We will, in years to come, look back and wonder how we could have been so foolish — so incredibly blind to the dangers of cannabis.
We will be horrified at our reckless disregard for young minds. We will berate our liberally-minded politicians for their weakness, and the police for allowing, what is, in effect, its decriminalisation.
And we will feel justifiable fury towards those who demanded the liberalisation of drug laws; who denied the mountain of evidence that this is a highly damaging intoxicant with a profound effect on the structure and function of the brain, and a ‘gateway’ to other illegal drugs….
It all began, his mother told me, when he started ‘dabbling’ with cannabis. As his habit grew, they pleaded with him to stop — but a vicious cycle was established.

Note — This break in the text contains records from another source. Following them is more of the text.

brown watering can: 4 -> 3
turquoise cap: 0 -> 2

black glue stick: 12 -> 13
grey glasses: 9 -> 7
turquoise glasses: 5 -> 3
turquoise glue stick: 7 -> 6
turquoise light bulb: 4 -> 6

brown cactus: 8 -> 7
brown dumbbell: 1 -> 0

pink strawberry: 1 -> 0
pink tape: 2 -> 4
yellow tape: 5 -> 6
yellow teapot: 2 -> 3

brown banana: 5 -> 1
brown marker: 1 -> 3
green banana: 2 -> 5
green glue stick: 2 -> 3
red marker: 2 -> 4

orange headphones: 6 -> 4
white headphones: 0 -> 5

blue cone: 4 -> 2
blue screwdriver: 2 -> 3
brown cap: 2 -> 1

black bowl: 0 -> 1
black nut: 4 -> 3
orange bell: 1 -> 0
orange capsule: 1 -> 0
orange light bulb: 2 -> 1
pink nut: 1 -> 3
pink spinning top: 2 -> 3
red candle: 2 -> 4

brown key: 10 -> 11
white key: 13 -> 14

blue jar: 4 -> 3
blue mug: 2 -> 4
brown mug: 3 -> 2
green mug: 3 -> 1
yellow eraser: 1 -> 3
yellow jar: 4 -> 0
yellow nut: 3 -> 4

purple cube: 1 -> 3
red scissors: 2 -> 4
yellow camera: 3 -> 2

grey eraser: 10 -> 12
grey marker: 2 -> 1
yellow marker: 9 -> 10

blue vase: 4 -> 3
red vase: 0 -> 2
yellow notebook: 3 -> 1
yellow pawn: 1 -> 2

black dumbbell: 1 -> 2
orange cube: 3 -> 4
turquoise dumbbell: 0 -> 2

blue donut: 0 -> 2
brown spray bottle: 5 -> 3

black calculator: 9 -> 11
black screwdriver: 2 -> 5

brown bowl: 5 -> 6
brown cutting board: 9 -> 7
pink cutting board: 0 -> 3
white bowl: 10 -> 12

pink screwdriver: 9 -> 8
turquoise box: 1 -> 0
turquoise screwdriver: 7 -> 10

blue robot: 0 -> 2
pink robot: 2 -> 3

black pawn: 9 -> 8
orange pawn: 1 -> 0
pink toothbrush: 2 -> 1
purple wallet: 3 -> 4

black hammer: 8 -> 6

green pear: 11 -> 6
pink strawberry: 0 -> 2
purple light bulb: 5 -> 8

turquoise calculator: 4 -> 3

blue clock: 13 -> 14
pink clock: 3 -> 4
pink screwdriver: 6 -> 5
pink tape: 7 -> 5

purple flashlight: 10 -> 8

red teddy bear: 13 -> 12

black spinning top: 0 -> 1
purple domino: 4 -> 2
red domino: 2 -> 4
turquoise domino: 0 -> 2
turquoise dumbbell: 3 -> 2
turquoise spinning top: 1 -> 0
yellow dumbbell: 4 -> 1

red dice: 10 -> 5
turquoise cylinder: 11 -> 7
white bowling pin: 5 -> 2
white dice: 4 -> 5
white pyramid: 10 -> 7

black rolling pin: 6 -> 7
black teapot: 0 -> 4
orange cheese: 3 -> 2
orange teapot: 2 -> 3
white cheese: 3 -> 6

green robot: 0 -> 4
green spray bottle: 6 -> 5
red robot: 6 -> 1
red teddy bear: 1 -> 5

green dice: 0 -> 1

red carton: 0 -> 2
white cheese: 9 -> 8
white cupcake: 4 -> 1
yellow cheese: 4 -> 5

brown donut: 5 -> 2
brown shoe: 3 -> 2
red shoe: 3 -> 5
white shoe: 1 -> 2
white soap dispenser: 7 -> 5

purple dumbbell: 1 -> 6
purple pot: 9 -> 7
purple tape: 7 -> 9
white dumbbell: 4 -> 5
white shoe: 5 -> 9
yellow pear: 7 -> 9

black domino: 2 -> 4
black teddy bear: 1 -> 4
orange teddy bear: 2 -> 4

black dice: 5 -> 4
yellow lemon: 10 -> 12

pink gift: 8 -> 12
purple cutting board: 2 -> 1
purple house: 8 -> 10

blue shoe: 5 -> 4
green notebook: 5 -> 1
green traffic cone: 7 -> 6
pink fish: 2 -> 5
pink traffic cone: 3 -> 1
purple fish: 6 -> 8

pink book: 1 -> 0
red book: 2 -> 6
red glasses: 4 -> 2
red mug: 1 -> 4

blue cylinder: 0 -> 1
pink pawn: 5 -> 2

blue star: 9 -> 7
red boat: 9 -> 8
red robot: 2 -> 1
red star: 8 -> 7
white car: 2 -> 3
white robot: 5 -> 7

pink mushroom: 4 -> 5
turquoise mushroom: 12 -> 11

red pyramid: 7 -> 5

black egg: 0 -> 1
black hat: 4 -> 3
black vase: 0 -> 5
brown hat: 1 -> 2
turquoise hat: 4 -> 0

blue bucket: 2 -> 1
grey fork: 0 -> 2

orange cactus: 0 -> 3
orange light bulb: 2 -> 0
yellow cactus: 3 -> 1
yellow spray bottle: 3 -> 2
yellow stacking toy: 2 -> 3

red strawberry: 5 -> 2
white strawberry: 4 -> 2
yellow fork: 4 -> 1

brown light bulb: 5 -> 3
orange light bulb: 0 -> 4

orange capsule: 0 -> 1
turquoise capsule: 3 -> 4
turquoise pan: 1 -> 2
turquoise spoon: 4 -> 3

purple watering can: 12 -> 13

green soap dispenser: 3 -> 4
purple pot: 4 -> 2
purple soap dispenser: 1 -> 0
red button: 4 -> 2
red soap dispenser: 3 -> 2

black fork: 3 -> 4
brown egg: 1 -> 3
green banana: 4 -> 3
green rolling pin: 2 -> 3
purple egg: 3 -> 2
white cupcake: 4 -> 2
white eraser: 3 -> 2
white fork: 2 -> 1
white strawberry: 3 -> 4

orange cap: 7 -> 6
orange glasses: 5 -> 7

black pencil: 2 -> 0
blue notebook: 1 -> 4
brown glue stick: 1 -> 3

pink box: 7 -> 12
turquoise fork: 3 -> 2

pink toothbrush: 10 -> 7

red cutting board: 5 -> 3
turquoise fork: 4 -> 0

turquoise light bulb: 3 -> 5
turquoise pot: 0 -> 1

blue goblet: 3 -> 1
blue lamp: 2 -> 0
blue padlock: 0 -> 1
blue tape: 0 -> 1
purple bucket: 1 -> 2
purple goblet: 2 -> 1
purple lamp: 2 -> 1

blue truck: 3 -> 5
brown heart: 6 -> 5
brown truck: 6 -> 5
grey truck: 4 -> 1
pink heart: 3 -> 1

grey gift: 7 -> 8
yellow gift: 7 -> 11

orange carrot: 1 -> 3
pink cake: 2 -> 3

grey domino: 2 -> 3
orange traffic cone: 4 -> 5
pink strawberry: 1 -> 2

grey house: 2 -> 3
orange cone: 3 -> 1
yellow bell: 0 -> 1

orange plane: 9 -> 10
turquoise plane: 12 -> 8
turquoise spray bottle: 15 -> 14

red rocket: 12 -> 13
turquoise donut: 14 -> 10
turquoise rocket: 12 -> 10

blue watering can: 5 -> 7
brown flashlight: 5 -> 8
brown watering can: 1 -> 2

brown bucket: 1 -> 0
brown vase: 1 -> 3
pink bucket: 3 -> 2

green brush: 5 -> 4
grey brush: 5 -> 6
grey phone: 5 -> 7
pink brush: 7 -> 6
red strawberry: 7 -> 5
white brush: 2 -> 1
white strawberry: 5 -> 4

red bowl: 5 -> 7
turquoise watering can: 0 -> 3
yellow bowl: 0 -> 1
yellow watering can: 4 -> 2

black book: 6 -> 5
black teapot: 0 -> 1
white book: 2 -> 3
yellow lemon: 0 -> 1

The more dope he smoked, the more depressed he was. So he smoked even more to escape his despairing mood.
Robert is just one of countless young people I’ve seen over 15 years of working in mental health, their minds broken by cannabis….
I am sickened by campaigners and politicians who tell us that the only way to deal with this scourge is to decriminalise the drug, as several U.S. states have done. And this despite reports of increasing violence and of a mental health crisis that’s followed in the wake of liberalisation.
What I’d like to see right now is a major public education campaign that tells youngsters the truth about cannabis and spares them none of its horror. We owe it to the generations to come.